Test 7: Setting Different Limits for a Markov Based Attack

So the next question of course is, "How does the limit affect Markov based attacks?" That's a pretty easy one to solve. All I needed to do was run it with several different limits and graph the results. I also included the Incremental results for a comparison.

Results:


Analysis: See what I mean about not being able to continue a predictive line on the number of passwords that using JtR in Markov mode will crack? When using a limit of 200, it created slightly more than 250 million guesses and then finished. If we run the same attack using a limit of 214, it will create almost four times as many guesses, but it only cracks 148 more passwords. If we increase the limit to 250, it will generate roughly 46 billion guesses; But if you refer back to some of the previous tests, even a pure brute force attack performs significantly better in the first billion guesses. Don't worry though, as the Markov attack will catch up with brute force, (and then exceed it by a large margin), if you let it run long enough.

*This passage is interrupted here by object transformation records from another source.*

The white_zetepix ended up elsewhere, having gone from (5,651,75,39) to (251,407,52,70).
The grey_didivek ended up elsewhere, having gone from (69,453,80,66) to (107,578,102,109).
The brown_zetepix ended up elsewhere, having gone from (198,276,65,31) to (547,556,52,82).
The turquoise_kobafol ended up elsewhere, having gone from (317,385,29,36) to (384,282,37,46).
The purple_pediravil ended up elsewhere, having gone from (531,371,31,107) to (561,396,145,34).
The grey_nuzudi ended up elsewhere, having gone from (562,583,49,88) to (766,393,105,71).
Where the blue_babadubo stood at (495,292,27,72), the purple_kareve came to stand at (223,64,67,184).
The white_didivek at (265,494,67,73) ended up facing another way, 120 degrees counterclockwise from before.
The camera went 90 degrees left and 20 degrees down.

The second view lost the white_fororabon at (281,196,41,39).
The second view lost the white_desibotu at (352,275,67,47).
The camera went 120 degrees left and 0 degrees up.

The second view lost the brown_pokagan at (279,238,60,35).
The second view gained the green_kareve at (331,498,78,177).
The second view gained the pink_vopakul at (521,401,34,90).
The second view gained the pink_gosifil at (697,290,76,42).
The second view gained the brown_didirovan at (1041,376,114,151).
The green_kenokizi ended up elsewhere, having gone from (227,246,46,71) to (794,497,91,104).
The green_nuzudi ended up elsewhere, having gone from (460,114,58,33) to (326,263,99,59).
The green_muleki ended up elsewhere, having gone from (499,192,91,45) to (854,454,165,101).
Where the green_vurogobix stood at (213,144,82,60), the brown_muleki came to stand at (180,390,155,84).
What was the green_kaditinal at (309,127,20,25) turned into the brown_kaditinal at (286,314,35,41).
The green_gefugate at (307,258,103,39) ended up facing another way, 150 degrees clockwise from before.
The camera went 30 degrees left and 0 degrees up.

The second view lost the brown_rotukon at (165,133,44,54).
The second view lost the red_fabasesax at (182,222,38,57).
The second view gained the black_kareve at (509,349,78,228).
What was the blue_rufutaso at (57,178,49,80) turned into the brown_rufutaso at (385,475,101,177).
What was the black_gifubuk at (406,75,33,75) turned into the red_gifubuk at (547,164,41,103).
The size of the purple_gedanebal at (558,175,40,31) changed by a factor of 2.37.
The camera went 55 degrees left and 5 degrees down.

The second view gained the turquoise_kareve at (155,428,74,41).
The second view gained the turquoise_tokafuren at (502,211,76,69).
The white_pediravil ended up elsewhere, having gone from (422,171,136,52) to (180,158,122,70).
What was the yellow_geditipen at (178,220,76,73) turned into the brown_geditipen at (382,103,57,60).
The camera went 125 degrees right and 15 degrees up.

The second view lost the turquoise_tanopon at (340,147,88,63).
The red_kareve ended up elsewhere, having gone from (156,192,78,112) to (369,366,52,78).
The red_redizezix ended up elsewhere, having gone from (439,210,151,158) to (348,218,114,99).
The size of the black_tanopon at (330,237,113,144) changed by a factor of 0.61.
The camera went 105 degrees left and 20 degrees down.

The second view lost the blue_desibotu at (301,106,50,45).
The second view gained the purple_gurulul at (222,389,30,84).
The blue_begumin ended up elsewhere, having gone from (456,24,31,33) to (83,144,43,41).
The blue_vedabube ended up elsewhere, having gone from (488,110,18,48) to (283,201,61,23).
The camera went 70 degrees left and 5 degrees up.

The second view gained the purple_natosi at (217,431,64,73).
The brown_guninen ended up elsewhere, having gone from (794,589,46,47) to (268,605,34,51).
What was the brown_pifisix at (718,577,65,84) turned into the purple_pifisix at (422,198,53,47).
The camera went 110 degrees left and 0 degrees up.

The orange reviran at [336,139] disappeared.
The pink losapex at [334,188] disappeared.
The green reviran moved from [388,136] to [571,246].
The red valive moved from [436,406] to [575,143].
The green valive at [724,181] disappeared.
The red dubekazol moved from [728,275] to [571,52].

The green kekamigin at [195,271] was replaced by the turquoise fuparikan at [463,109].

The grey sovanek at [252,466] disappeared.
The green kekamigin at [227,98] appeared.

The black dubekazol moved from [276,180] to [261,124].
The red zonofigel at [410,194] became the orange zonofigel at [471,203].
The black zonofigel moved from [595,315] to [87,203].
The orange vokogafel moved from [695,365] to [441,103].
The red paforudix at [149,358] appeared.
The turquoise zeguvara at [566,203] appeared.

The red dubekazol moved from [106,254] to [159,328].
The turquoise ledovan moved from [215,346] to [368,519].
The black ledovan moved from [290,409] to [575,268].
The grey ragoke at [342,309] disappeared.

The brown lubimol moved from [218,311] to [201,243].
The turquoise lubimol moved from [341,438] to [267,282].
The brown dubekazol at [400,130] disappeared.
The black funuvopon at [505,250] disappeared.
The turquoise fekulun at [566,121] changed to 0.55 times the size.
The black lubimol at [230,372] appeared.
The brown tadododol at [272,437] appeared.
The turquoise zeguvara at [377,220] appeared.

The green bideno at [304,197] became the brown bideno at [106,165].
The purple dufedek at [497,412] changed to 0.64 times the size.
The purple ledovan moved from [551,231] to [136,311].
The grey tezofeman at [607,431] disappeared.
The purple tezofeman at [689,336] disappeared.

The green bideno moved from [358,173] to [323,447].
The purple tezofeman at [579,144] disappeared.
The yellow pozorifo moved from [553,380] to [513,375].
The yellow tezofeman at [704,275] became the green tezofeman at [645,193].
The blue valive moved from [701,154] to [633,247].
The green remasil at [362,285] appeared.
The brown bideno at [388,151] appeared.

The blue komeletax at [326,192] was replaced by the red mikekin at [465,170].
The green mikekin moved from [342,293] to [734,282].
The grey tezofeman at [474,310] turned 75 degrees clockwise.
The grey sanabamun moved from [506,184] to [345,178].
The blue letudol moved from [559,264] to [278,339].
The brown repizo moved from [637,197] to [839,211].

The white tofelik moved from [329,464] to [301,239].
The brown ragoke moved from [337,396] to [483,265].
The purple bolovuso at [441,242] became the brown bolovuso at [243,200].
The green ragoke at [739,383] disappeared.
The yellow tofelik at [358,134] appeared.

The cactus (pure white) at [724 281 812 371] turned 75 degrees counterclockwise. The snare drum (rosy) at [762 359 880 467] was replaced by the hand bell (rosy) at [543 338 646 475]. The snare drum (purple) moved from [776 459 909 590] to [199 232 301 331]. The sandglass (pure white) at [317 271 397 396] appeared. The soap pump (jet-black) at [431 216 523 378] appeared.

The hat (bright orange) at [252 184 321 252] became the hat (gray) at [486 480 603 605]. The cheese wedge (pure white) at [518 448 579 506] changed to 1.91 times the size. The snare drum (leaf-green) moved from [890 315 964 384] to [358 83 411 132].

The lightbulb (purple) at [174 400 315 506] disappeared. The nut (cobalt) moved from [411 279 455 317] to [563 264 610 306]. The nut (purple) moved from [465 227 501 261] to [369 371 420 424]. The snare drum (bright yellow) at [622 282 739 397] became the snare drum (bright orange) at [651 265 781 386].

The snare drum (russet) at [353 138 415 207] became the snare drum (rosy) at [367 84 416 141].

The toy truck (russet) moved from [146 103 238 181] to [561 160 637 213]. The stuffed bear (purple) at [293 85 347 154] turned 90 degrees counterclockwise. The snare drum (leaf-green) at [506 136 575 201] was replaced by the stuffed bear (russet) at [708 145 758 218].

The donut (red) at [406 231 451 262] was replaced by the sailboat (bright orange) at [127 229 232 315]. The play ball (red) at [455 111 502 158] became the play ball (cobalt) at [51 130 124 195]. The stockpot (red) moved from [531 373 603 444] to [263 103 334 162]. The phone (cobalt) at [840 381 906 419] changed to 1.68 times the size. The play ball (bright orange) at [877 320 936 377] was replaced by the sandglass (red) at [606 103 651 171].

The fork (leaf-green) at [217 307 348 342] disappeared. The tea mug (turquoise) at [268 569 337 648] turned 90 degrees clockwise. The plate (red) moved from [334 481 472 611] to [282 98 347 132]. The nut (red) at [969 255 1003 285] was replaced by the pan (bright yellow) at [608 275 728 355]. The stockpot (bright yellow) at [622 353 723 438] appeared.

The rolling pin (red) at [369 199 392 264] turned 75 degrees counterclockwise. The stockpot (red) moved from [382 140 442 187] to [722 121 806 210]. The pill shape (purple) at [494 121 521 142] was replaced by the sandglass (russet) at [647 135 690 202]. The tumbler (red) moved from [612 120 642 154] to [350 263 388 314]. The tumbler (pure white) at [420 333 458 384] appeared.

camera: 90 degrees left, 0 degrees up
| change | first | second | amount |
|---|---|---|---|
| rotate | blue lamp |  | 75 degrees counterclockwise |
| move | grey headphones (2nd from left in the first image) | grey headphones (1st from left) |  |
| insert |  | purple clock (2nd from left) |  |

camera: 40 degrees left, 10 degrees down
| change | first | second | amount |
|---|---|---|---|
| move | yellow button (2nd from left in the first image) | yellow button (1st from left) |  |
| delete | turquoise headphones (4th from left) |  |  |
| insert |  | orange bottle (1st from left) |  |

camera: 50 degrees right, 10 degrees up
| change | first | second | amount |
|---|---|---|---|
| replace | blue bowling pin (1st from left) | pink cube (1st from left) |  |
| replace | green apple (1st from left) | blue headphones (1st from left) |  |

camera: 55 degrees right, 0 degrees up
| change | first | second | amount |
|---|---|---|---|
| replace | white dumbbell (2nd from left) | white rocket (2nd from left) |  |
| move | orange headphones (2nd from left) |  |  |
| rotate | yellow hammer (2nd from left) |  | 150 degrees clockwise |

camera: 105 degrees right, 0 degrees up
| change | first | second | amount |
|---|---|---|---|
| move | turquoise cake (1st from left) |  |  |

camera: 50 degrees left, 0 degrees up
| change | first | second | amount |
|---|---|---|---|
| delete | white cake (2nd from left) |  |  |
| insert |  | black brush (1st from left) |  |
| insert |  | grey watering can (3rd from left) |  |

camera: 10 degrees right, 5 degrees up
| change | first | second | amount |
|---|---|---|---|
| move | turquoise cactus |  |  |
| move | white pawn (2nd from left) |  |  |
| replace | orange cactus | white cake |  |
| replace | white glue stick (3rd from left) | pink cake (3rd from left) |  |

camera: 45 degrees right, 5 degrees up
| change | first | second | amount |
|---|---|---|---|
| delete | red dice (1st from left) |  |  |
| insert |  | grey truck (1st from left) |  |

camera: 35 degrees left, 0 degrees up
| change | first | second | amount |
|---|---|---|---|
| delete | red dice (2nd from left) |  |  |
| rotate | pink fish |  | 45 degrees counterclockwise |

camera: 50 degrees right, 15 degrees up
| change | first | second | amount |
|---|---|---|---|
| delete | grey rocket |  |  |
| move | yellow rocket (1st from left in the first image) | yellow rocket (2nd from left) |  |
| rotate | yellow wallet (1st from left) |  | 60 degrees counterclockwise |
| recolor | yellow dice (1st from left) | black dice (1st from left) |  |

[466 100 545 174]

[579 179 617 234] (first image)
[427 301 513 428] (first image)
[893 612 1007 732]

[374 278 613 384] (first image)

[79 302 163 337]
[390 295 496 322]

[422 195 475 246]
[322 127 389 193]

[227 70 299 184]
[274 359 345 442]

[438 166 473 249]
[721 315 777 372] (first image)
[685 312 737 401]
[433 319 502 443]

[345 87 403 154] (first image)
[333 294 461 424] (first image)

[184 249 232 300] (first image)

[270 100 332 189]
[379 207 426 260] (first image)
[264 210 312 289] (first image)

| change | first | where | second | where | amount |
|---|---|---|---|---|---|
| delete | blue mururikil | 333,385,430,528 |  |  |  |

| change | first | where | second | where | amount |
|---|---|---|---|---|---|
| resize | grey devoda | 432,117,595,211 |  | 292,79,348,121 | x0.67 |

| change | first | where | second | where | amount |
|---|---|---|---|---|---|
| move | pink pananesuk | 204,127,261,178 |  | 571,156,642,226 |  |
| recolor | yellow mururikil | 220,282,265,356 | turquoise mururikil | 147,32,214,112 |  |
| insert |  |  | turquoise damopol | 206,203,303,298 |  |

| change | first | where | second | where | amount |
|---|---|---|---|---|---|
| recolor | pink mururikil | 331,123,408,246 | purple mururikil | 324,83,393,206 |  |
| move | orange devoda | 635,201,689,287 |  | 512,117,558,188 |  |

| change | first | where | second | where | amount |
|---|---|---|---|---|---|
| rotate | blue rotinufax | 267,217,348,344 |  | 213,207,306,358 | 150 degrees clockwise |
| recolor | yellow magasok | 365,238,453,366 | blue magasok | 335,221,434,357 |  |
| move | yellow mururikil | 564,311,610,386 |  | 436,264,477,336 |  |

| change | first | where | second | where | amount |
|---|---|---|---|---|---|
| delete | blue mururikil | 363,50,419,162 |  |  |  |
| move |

What this shows is that you really do need to spend the time to tailor your attacks using Markov mode to the resources you expect to spend cracking the password list you are attacking. One good option is you can split your attack up into multiple parts, where you try all the guesses using a very low limit, and then increase the limit and run the attack again. There is an option in the latest build of the patch to exclude guesses made previously. This can save you time since you don't have to re-hash guesses you made already. There is a slight performance hit by using this approach though as it will make a guess, realize that it made the guess before and reject it, before moving on to the next guess. Still, this can be very useful, especially when attacking salted hashes, as it makes a huge performance improvement to crack as many hashes as possible as soon as possible, (since each hash you are cracking greatly adds to the cracking time).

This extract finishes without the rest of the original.